Попытки создать рабочую версию AI предпринимались еще в конце 1950-х годов. Устройства, запрограммированные учеными для рассуждений по принципу «если – то», стали основой для создания экспертных систем, владеющих прогнозированием. Несмотря на проблемы, которые сопровождали ученых на начальных этапах работы, результаты многочисленных исследований дали отличный результат.
50 лет назад развитие технологий ИИ тормозилось сомнениями по поводу конечного продукта. На ситуацию влияли такие факторы: высокая стоимость машинного времени, довольно скромные вычислительные возможности и многое другое. В 1980-х годах процесс приостановился из-за нехватки финансирования. Но благодаря революционным разработкам, в частности, прогрессу в производстве полупроводников, технологии обработки и хранения информации пошли вперед семимильными шагами. В 90-х годах наступила эпоха «умных машин», которая длится и в настоящее время. 2000-е годы стали новым этапом развития ИИ-систем.
Что умеет ИИ сегодня?
Искусственный интеллект автоматизирует процесс обучения и выполняет поиск с помощью исходных данных.
AI решает крупномасштабные компьютеризированные задачи. Чтобы поддержать его деятельность, нужен человек, который контролирует работу системы и принятие компьютером решений.
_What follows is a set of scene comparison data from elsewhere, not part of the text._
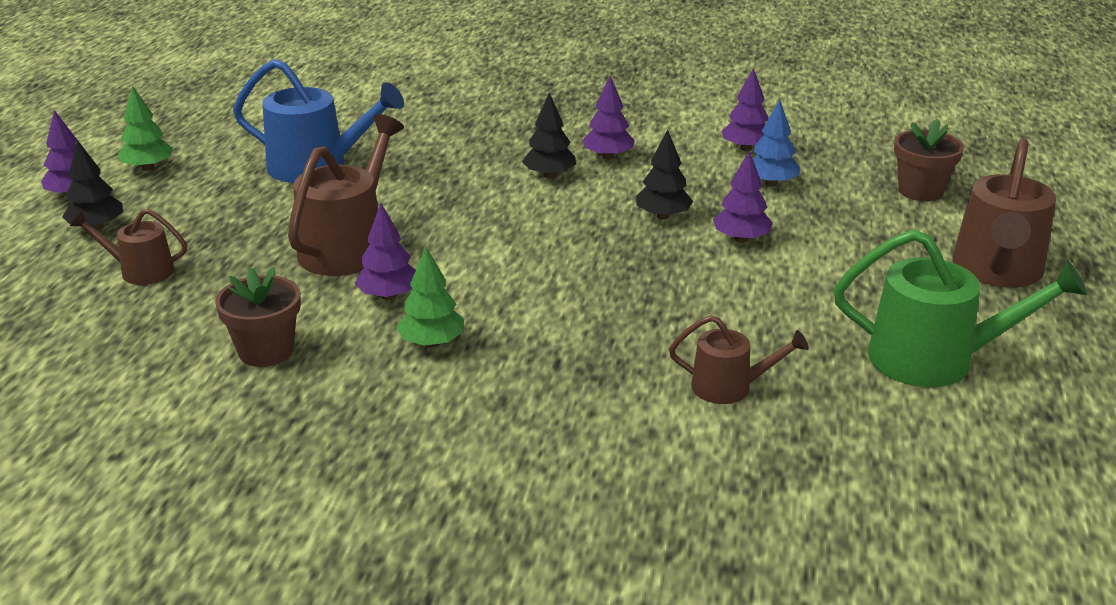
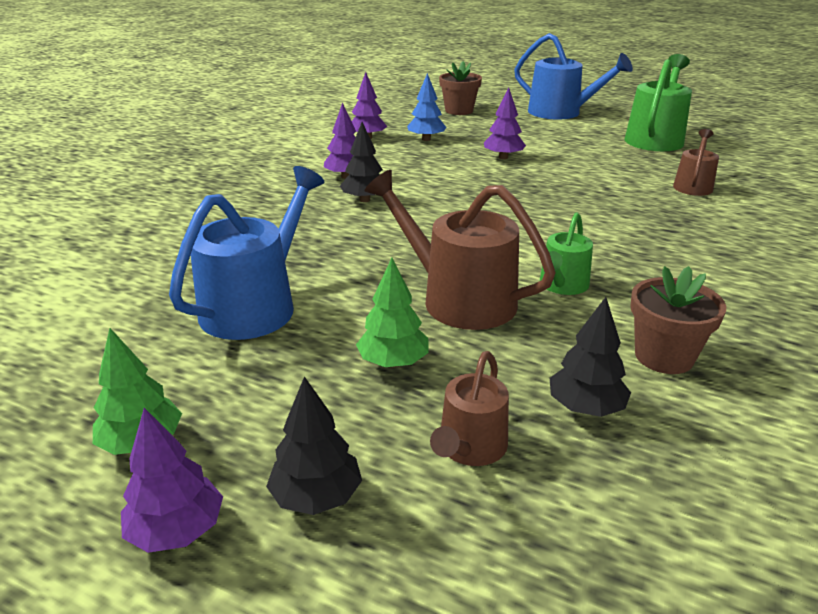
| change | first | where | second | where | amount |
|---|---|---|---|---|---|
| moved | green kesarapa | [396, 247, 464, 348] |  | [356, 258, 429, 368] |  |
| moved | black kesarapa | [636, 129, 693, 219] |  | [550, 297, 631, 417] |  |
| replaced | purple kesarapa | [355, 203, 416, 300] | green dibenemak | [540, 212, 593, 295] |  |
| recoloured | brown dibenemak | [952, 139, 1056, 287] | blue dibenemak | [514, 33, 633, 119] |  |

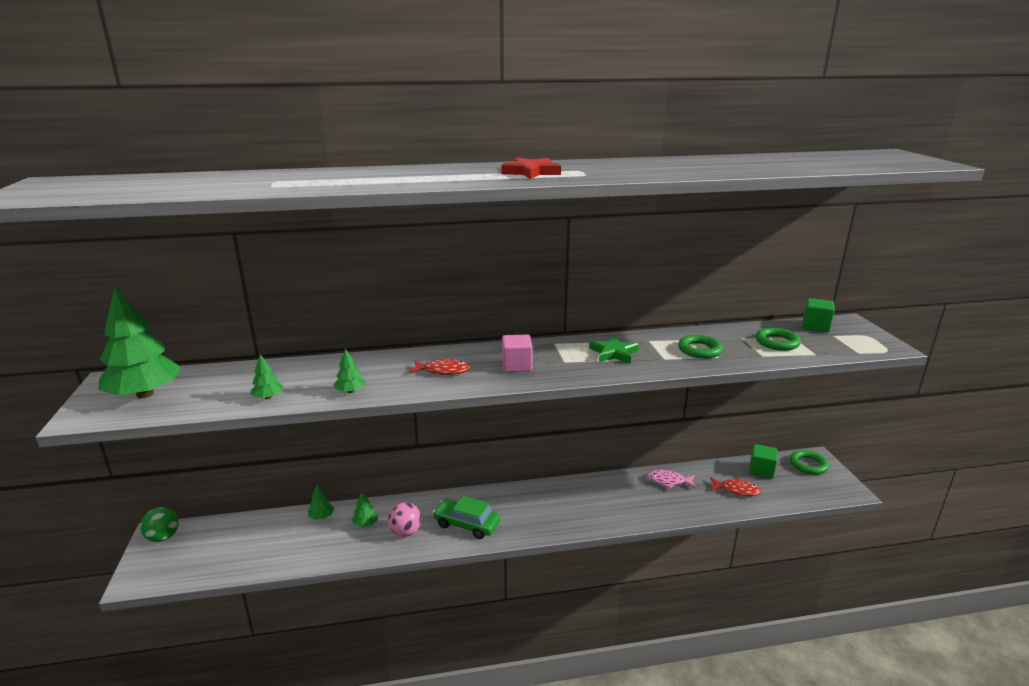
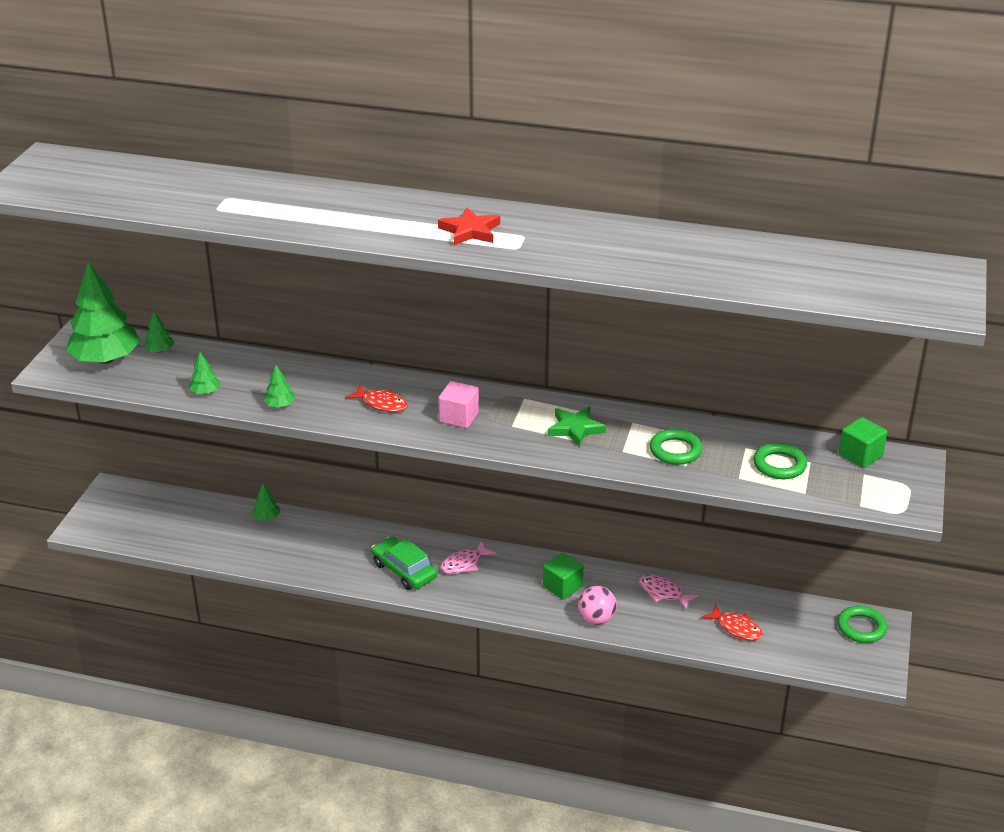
| change | first | where | second | where | amount |
|---|---|---|---|---|---|
| removed | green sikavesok | [140, 507, 179, 542] |  |  |  |
| added |  |  | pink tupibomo | [440, 541, 497, 574] |  |
| moved | green kesarapa | [352, 492, 378, 528] |  | [144, 312, 174, 353] |  |
| moved | pink sikavesok | [388, 502, 422, 537] |  | [578, 586, 617, 625] |  |
| moved | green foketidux | [749, 444, 777, 479] |  | [543, 552, 584, 600] |  |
AI придает продукту интеллектуальные качества
ИИ делает привычные автоматизированные системы современным интеллектуальным продуктом, подходящим под запросы пользователя. Он основа для совершенствования устройств, поскольку наделяет их реакцией на задачи, предоставляет аналитические способности. Вся автоматизация в мире, голосовые платформы, боты-ассистенты и интеллектуальные машины работают с большим количеством данных и постоянно совершенствуют домашние технологии дома или технологии на рабочем месте.
ИИ адаптируется
Искусственный интеллект развивается с помощью алгоритмов глубокого обучения и формирует базу для дальнейшего программирования. Он сам находит закономерности в данных, обучается и переходит на более высокий уровень. Возможности такого обучения не ограничены, ведь умные машины можно можно обучить делать что угодно. Нейронные сети адаптируются к новой информации, постепенно исключая ошибки и реализуя ряд автоматизированных процессов.
ИИ анализирует информацию
Детальный анализ определяет потенциальные риски, а система формирует прогнозы и предупреждения, минимизирует возникновение аварийных ситуаций или принятие неверных решений, предугадывает исход событий, основываясь на методах математического анализа. И при этом ИИ постоянно совершенствует свои навыки.
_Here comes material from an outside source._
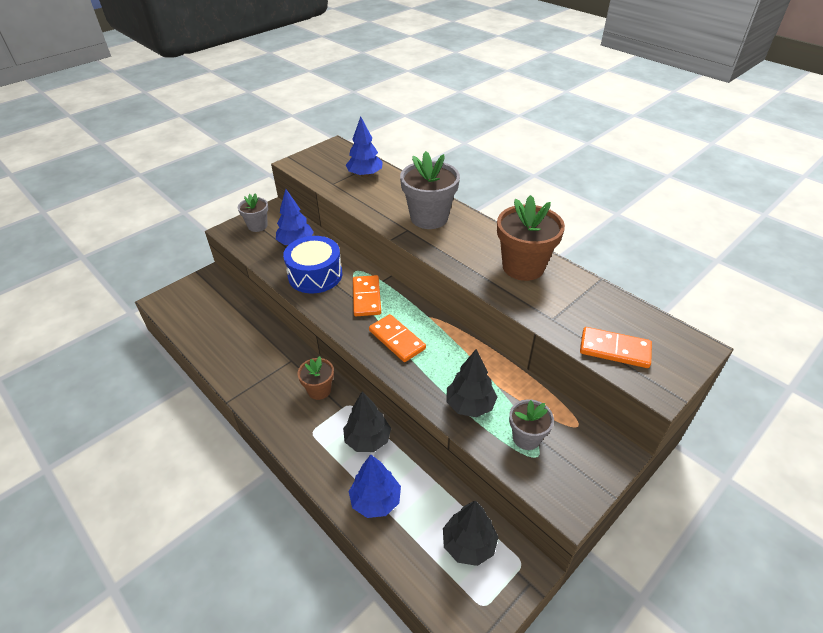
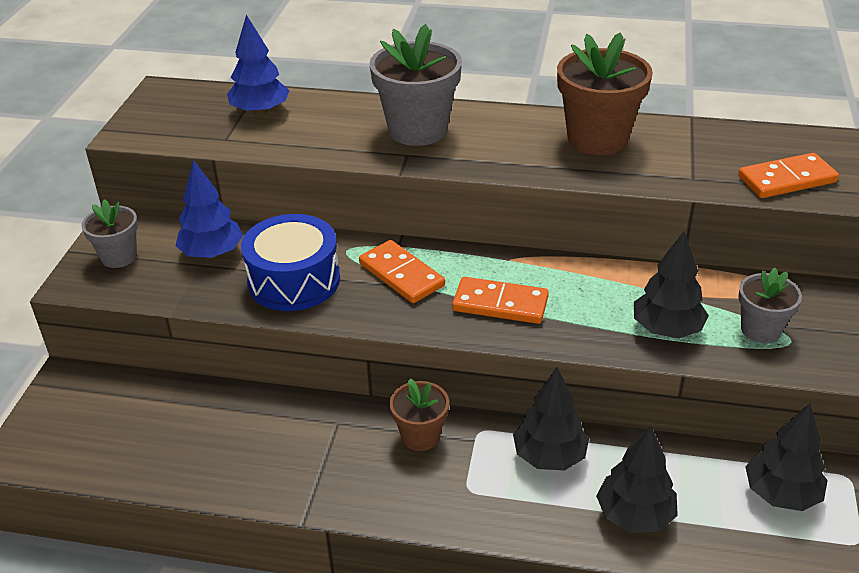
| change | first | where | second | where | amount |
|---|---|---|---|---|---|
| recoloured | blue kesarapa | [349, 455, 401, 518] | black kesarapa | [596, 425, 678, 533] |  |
ИИ очень точен в своих действиях
Такое качество интеллектуальных систем полезно человеку! Технологии искусственного интеллекта используются в медицине, сельском хозяйстве, обороне, торговли, производстве товаров, строительстве, экономике и даже в юриспруденции.
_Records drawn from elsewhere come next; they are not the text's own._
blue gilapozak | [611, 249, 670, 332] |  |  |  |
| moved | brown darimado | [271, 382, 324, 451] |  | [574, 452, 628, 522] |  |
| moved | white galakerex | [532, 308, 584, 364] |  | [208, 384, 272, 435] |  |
ИИ оперирует большими данными
Когда формируются алгоритмы, данные перестают быть просто информацией и получают статус интеллектуальной собственности. Сегодня данные важны максимально: они создают конкурентное преимущество компаний перед соперниками. Если у компании есть топовые данные в определенной отрасли, она точно станет лучшей на рынке.
Как работает ИИ?
Искусственный интеллект – это важная отрасль обучения, объединяющая методы, технологии, практики и базовые математические и вероятностные понятия, а именно:
Машинное обучение. ИИ автоматизирует процесс создания аналитической модели, собирает статические данные, анализирует их и получает результат, определяющий дальнейшие действия.
Нейронная сеть. Комплекс процессоров, при помощи которых компьютер формирует связи для выполнения задач или принятия решений.
Глубокое обучение. ИИ формирует сложные по иерархии нейронные сети, применяя методы машинного обучения. В процессе он знакомится со всё более сложными структурами и большим количеством информации. Пример глубокого обучения: распознавание изображений и речи.
Когнитивные вычисления. ИИ использует их для имитации процессов мыслительной деятельности человека, учится различать речь, картинки, а после на основании всей этой информации последовательно действует в ответ.
Компьютерное зрение. ИИ распознает образы и обучается на примере видео или изображений узнавать окружающие предметы, явления и процессы. Если компьютер может анализировать и понимать изображения, значит, он может опознать схожие картинки, и даже самостоятельно создавать видео и изображения.